Yes I do understand your concerns Eddie.
“The UK gets far more research funding from the EU than any other nation does.”
And it also donates to the EU more than almost any other nation does. Post-Brexit the UK can decide what it spends those contributions on. At present it cannot. If it chooses to spend them on research or the NHS or a day at the races it will be our choice, not somebody else’s. THAT’s the point.
You mention long term certainty. Nobody can be sure what conditions will prevail in five or ten years time, let alone 25. And that holds whether we are in or out of the EU. There is no certainty that the EU will continue to fund what it does at present forevermore. It faces more challenges than the UK alone does, with problems faced by 27 (and rising) other nations, all with their own very different problems. But the UK will only have to consider its own requirements.
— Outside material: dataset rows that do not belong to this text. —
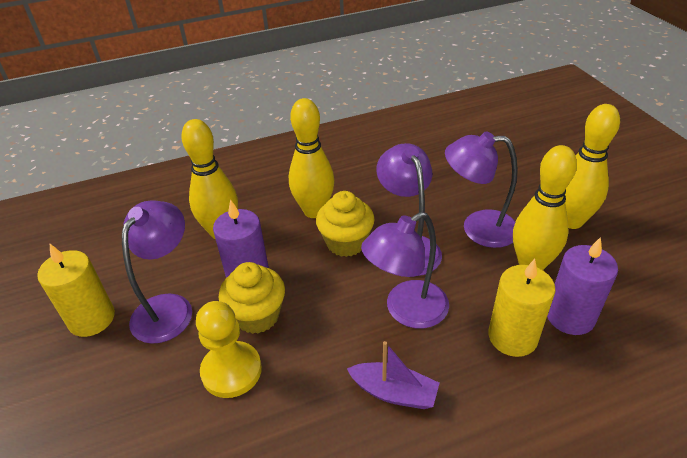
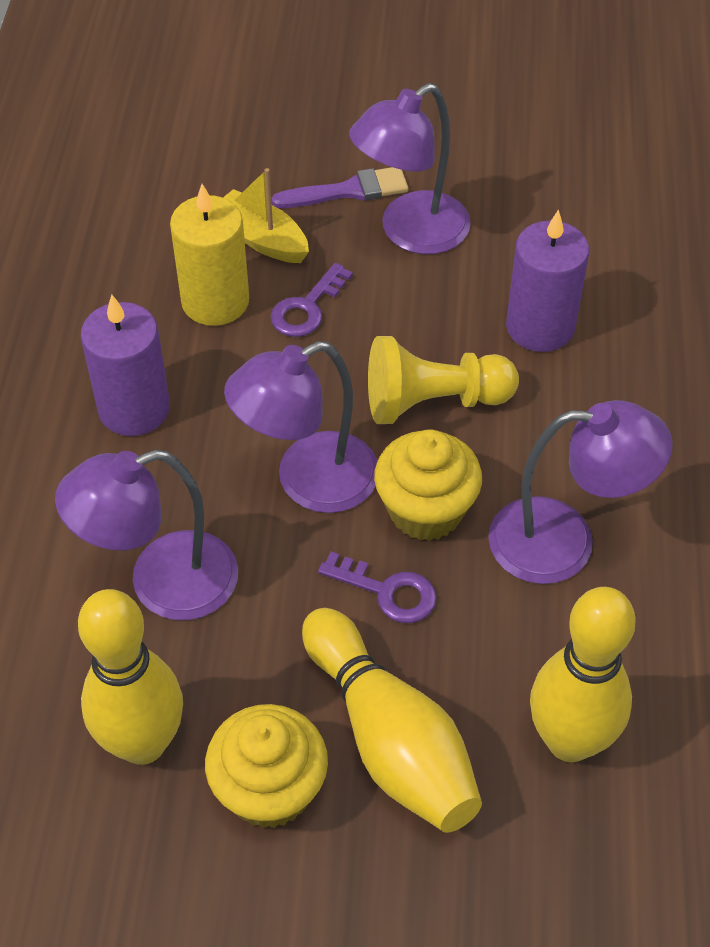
purple boat: 1 -> 0
purple brush: 0 -> 1
purple key: 0 -> 2
yellow boat: 0 -> 1
yellow bowling pin: 4 -> 3
yellow candle: 2 -> 1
I also understand your concerns about staffing. I have every confidence that the UK will not lose key staff from other EU countries. They will want to remain here, we want them, nothing will prevent that.
People of the UK do not dislike Europe. They dislike the EU. They do not like paying someone a tenner and getting a fiver back provided they spend it as directed. The EU has enormous problems most of which are of its own making and none of which it shows any signs of being able to solve. Its policies have inflicted enormous hardship across the continent, especially the southern nations. The UK could not continue its membership without that damage and hardship extending to here. Leaving will be fraught with difficulties. But they will be overcome and it won’t be the disaster that some expect. There is nothing the UK can do within the EU that it cannot do outside. But there is an awful lot we cannot do whilst we remain members.